AI student competition 2022: Fake news detection

Detecting fake news in Hungarian news articles and tweets

This year the goal of the annual student competition in Artificial Intelligence at the Faculty of Electrical Engineering and Informatics was to detect fake news entries in short articles written in Hungarian.

Organizer: Artificial Intelligence Research Group, Department of Measurement and Information Systems.

Date and venue: 23rd of November, 2022. Online (Teams).

Data

In order to narrow the focus of the challenge we collected documents related to the Covid pandemic. It was a rather hard task to assemble a big-enough validated data set in Hungarian language that allows training of various kinds of statistical and machine learning models. As machine translation techniques were vastly improved during the past decade we decided to collect validated English language texts and to translate them into Hungarian.

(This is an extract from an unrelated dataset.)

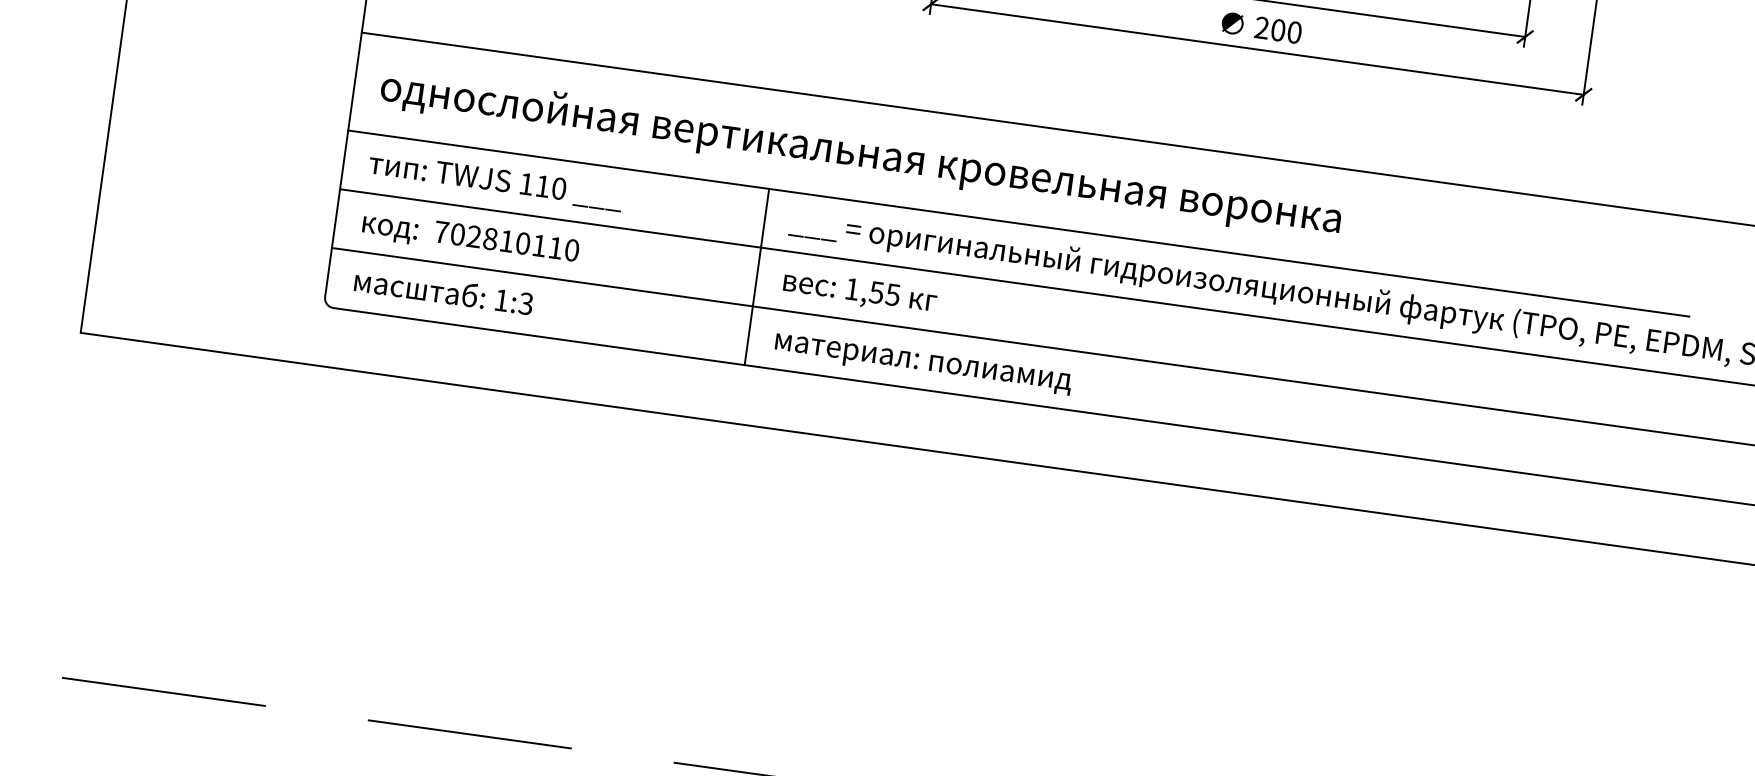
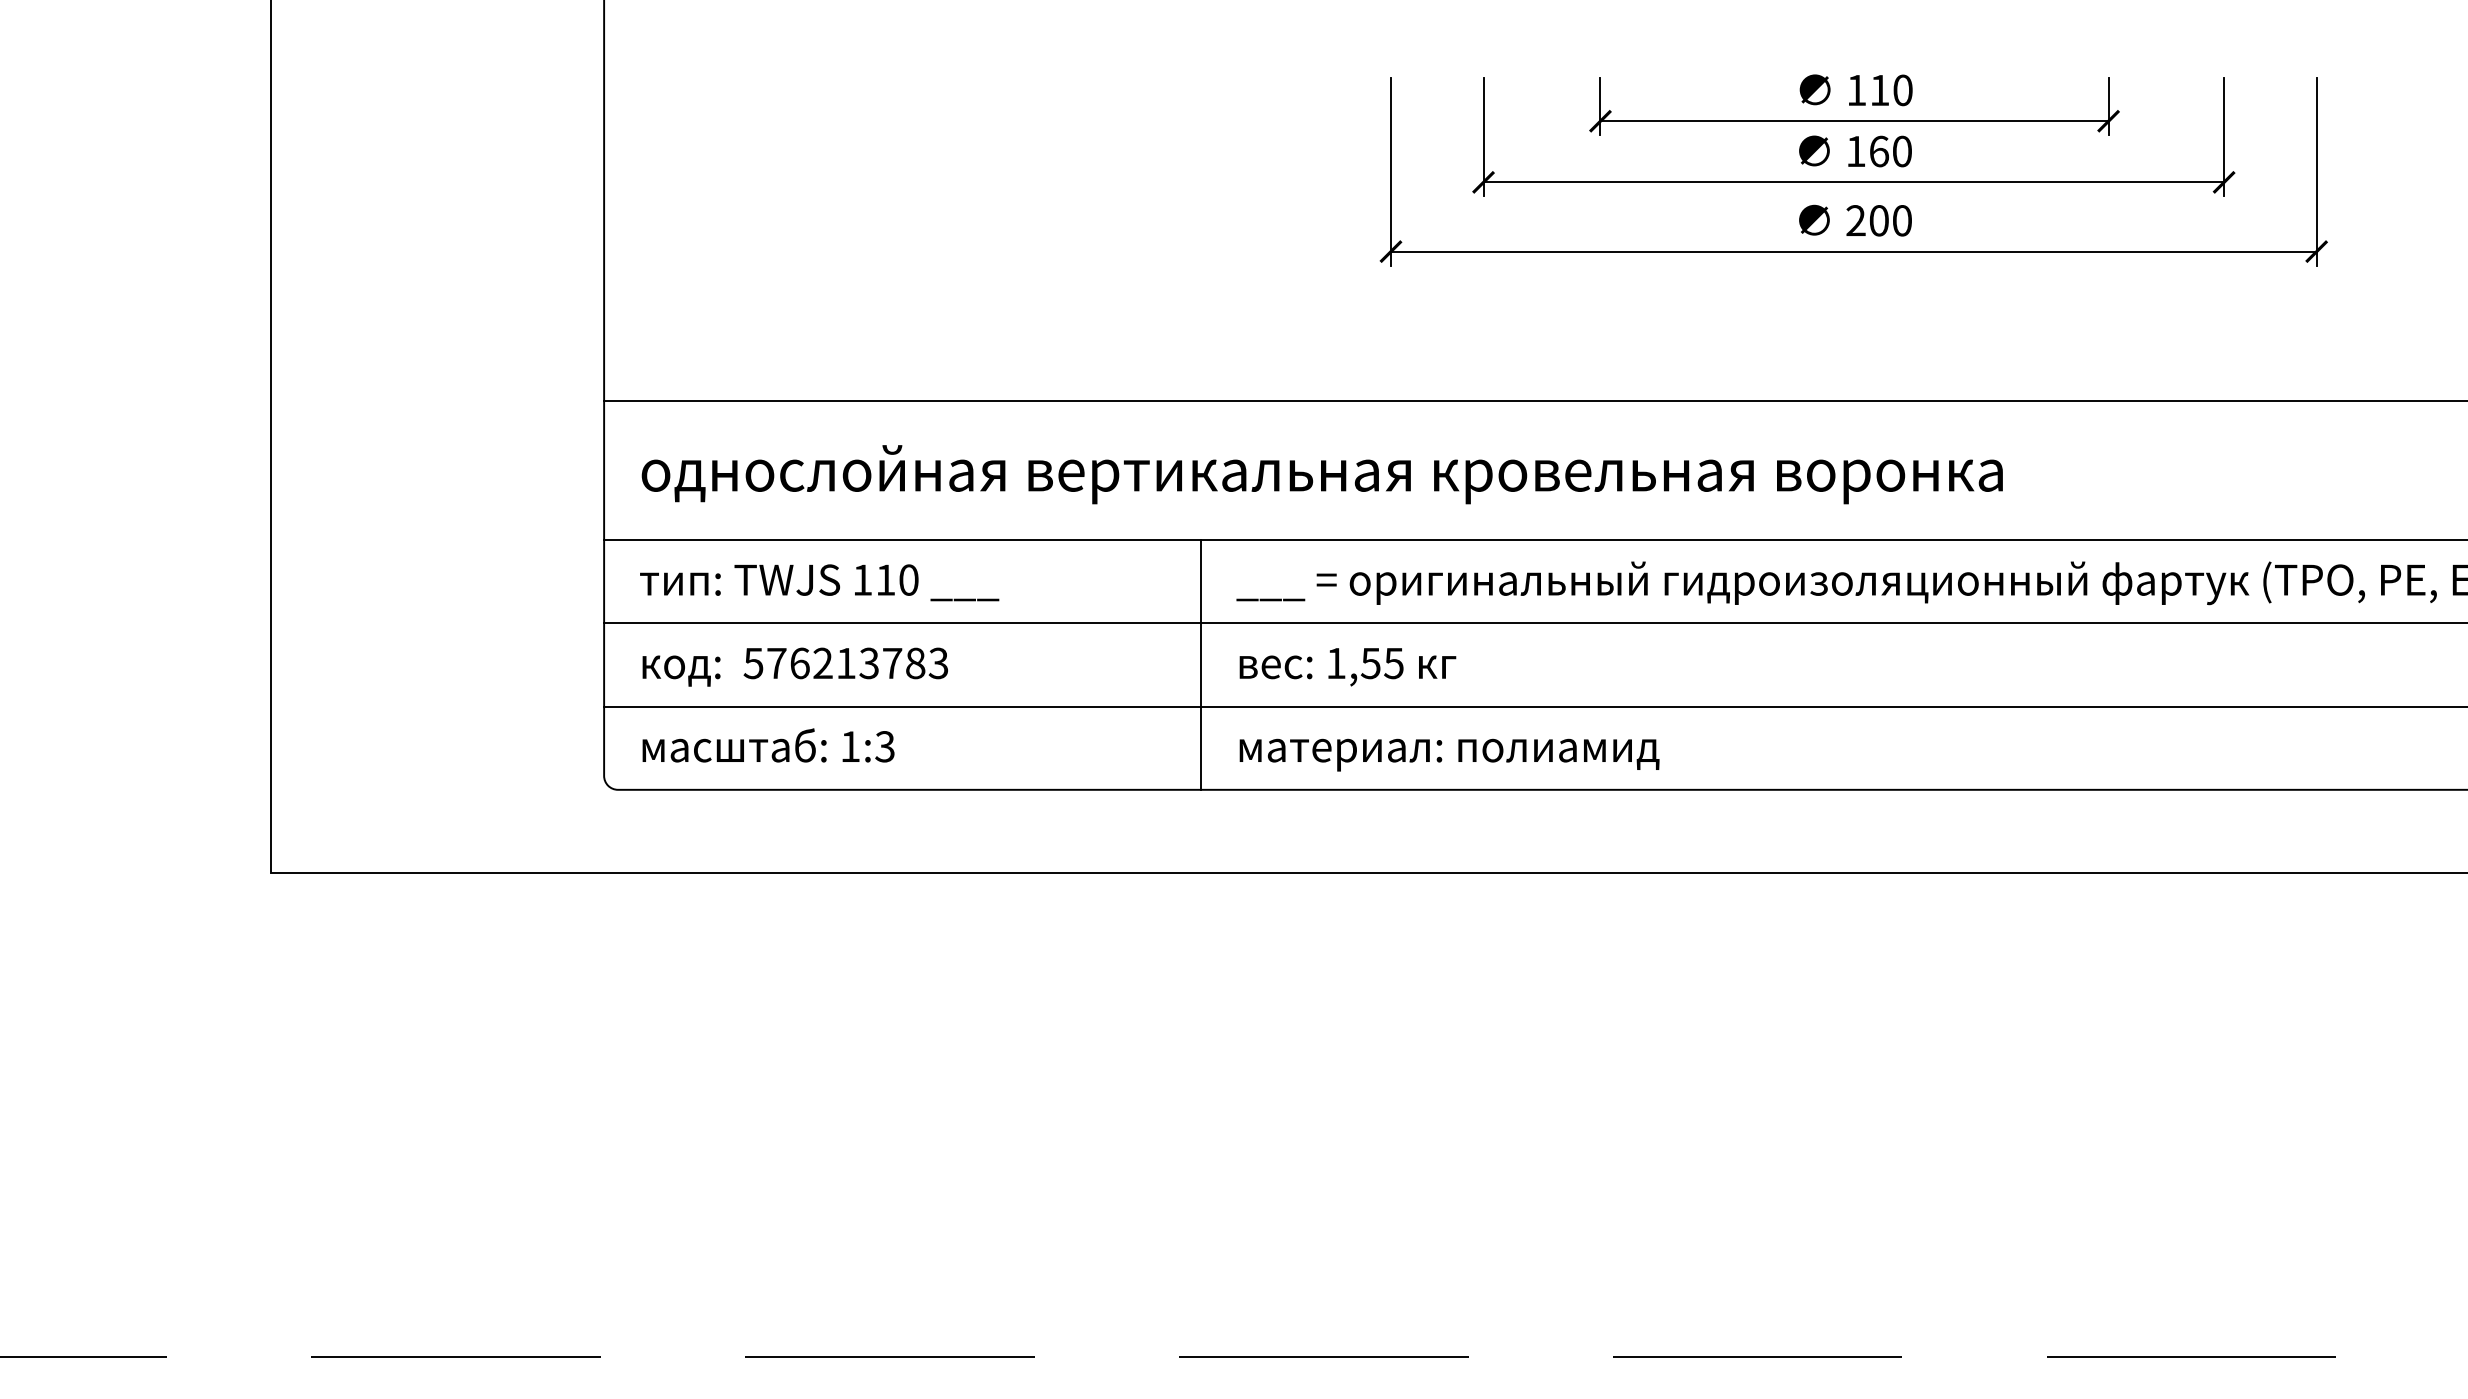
text: (506, 241) -> (845, 663), 702810110 -> 576213783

The core corpus was created from two validated English-language fake news data sets and the translation was done using Deepl that performs surprisingly good in English-to-Hungarian translation. Then we enhanced this corpus with texts from selected Hungarian newspapers and online sources.

The resulting corpus contains roughly 10k documents (half of them labelled as fake news). The average length of the documents is around 630 characters.

Task

The task was to develop an offline system to detect fake news in Hungarian language and to maximize a given set of performance metrics.
The Python programming environment was preferred with the usual data science, machine learning and NLP libraries.

Results

The best performer achieved 99% accuracy (AUPRC) by refining a pre-trained Hungarian BERT model.
Simple bag-of-words models with SVM / PassiveAgressive classifiers, and Spacy pre-trained with Hungarian texts with SVM performed around 95% if proper pre-processing (filtering out stop words, stemming) was applied.